Slide 37 — Same number. Three decisions. Is it good enough?

Original slide 39

Narration

The same ninety-nine point nine nine percent availability number for the core operational system can be good enough for one decision and dangerously insufficient for another. Quality is always relative to what you are about to do with it.

On-screen text

  • The number on the table: the core operational system average service availability = 99.99%, statewide, last refresh 6 days ago.
  • Team retrospective
  • Good enough? What would fail it?
  • Leadership update
  • Good enough? What caveat do you add?
  • Live incident decision
  • Good enough? If not, what do you need before calling it?
  • If an AI assistant gave you this number, the threshold question is the same: would you act on its answer for each decision, and what would have to be true to say yes?
  • Output one threshold per decision: "good enough because..." or "not yet because..."

Same number. Three decisions. Is it good enough?

The number on the table: the core operational system average service availability = 99.99%, statewide, last refresh 6 days ago.

Team retrospective

Good enough? What would fail it?

Leadership update

Good enough? What caveat do you add?

Live incident decision

Good enough?
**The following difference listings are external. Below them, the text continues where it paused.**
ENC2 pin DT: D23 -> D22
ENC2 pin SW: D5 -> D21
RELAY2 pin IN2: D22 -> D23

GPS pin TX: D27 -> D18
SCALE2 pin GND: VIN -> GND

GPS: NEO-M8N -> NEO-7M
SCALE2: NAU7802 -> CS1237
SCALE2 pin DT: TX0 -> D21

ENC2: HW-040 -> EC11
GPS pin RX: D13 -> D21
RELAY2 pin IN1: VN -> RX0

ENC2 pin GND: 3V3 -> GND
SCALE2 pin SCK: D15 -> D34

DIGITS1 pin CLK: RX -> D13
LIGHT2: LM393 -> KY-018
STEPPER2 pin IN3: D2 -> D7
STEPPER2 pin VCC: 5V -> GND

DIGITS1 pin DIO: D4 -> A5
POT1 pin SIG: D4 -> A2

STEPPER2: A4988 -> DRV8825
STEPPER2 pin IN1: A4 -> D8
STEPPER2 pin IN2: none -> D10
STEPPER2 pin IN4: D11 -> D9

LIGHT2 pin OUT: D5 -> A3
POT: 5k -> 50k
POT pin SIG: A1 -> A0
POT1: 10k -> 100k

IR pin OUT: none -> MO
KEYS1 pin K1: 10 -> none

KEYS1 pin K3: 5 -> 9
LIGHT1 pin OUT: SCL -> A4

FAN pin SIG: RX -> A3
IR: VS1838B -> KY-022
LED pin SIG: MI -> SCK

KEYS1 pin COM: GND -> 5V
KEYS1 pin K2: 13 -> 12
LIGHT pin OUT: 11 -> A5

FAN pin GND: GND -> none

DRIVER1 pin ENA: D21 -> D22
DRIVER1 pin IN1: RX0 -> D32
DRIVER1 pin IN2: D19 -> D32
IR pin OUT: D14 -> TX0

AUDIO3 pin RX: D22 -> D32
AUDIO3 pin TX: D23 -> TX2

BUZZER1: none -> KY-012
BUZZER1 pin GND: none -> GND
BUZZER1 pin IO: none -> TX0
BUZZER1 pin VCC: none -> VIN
If not, what do you need before calling it?

If an AI assistant gave you this number, the threshold question is the same: would you act on its answer for each decision, and what would have to be true to say yes?

Output one threshold per decision: "good enough because..." or "not yet because..."

Slide 38 — Definitions and roles prevent confusion — metrics need calculation, inclusions, exclusions, owner, freshness, and limits; roles answer different questions.

Original slide 40

Narration

Session 1 was about the foundations. Data, information and decisions are different. Metrics need owned definitions, inclusions, exclusions, freshness and known limits. Spreadsheets are useful, but they become risky when they behave like systems. Data quality is always judged against a decision. A vague request can be turned into a decision-ready brief. The workplace action is simple: choose one recurring spreadsheet, dashboard or request, and add the owner, source, data currency date, definition and caveat.

On-screen text

  • Summary & Takeaways
  • What we covered today
  • Data, information and decisions are different.
  • Metrics need owned definitions, inclusions, exclusions, freshness and known limits.
  • Spreadsheets are useful, but they become risky when they behave like systems.
  • Data quality is always judged against a decision.
  • A vague request can be turned into a decision-ready brief.
  • Workplace action: choose one recurring spreadsheet, dashboard or request. Add the owner, source, as-at date, definition and caveat.
Summary & Takeaways

What we covered today

  • Data, information and decisions are different.
  • Metrics need owned definitions, inclusions, exclusions, freshness and known limits.
  • Spreadsheets are useful, but they become risky when they behave like systems.
  • Data quality is always judged against a decision.
  • A vague request can be turned into a decision-ready brief.
  • Workplace action: choose one recurring spreadsheet, dashboard or request. Add the owner, source, as-at date, definition and caveat.